There are a whole bunch of people developing things that will detect these kinds of hijacks before they hit. Then there's a bunch of anti-spyware detectors that will do something similar after the fact. Corporations like Trend Micro and Symantec are pouring big money into this, developing a new generation of anti-spyware appliances.

Given the ingenuity of Internet malefactors, how can firewall vendors keep up?

Well, they're participating in things like Def Con, the Computer Underground Hackers Convention, so they're seeing new threats as they appear. Also, corporations are hiring "black hats" and turning them into "white hats," so they've got developers working with them that used to develop spyware. Unfortunately, security appliances are always going to be a step or two behind, but it's a matter of trying to create algorithms or profiles of what these attacks will look like to handle zero-day attacks. Millions of dollars are being poured into trying to keep a step ahead of virus, worm and spyware authors.

Are the vendors being successful?

Yes, they are. I'm actually having a hard time collecting viruses, because they're not getting through my anti-virus stuff any more. I've got a sacrificial machine out on the net that's only there to collect viruses. Every company that does this kind of work has "honeypots" out there to collect viruses. A company called New Security has a box called the MU4000 that takes the CERT (Community Emergency Response Team) advisories and the Def Con stuff and creates an attack so you can study it, watch it as it mutates until it doesn't even look like the original attack any more. You can use that to attack the machines in the DMZ on the firewall, and see how well the firewalls can handle these mutated attacks.

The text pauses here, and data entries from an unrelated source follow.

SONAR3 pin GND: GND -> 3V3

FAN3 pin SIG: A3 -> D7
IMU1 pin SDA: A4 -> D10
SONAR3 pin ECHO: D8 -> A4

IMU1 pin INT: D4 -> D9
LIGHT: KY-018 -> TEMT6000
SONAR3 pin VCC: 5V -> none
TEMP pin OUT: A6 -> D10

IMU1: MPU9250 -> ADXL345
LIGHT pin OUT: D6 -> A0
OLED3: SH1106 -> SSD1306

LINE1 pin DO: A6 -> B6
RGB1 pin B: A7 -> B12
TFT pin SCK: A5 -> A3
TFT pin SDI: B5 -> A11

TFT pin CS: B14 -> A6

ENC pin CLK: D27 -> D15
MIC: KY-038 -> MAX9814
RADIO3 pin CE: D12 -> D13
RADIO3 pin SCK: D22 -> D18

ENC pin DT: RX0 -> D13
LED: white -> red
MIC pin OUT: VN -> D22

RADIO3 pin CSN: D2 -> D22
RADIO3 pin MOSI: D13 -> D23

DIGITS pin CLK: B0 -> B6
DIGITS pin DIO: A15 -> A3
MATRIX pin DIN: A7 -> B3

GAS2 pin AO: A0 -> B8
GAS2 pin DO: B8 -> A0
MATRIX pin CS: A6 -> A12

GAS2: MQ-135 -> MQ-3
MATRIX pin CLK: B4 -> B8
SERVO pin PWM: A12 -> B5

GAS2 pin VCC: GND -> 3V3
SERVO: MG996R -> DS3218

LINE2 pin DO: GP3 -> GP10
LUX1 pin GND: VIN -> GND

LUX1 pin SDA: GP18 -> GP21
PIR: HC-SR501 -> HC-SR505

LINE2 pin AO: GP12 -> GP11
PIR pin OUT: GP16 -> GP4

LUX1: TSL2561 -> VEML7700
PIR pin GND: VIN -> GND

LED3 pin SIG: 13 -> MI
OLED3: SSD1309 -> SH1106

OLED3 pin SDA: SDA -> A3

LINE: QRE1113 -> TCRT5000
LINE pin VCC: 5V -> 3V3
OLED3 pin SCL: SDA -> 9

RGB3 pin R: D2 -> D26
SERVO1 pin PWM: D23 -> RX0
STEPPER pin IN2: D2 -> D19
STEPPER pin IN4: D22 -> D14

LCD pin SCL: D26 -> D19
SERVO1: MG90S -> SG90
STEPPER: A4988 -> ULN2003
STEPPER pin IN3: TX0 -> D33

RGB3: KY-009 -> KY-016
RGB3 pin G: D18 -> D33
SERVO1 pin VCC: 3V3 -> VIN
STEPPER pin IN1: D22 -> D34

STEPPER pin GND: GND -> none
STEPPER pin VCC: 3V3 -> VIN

Is it possible for a company to be totally confident that its network is safe?

That's like asking, "Can you guarantee you won't catch the flu?" There's a lot of things you can do, but "absolutely sure" is a pretty strong statement. I think you can be confident within reasonable parameters.

What kinds of technology would a company deploy for maximum protection?

You've got to have a device that monitors your net. In fact, you've got to monitor different segments differently. You might have a server farm segment, engineering, admin, sales and so forth. Sales, for instance, with people taking laptops out into the world and bringing them back and hooking them up to the network, is going to be much higher risk than the admin area where the machines stay static and protected. So you spend your money based on where your highest risks are.

One thing I see companies doing that I think is a very cool move is spending money on dedicated personnel just to handle internal security.

Spending money on people, not hardware?

Exactly. There are tools out there that will tell you all kinds of great things. Log files, for instance, will tell you a lot of things — but sorting through a million-line log is not a trivial task. There are tools, security event managers, that help you by correlating incidents. For instance, a person setting up a VPN tunnel from Germany is a legal act. That same person using his security card to enter the physical facility is also a legal act. However, if your security event manager notices that the same person is opening up a VPN tunnel from Germany at the same time he's using his security card to enter the physical facility, that is a risk.

The key is not just looking for events, but correlating events. There needs to be more attention given to designing correlation engines. We call this "risk assessment," and it's very important.

Security is 90 percent policy. If an event is detected, escalation should be automatic. Event management, event action, is moving closer to the edge—and the sooner you act on an event, the more effectively you limit the outbreak.

Brian J.S. Chee, CNE/CNI, is a researcher at the University of Hawaii School of Ocean and Earth Sciences and Technology ( and is a senior contributing editor to InfoWorld magazine. Chee founded the Advanced Network Computing Laboratory (ANCL) in 1986 as a venue for giving university students experience with emerging networking technology in balance with their "ivory tower" education. ANCL's program is designed to provide an immediate return on investment to those that hire ANCL Interns, while preserving the critical thinking and theoretical knowledge imparted by a university environment.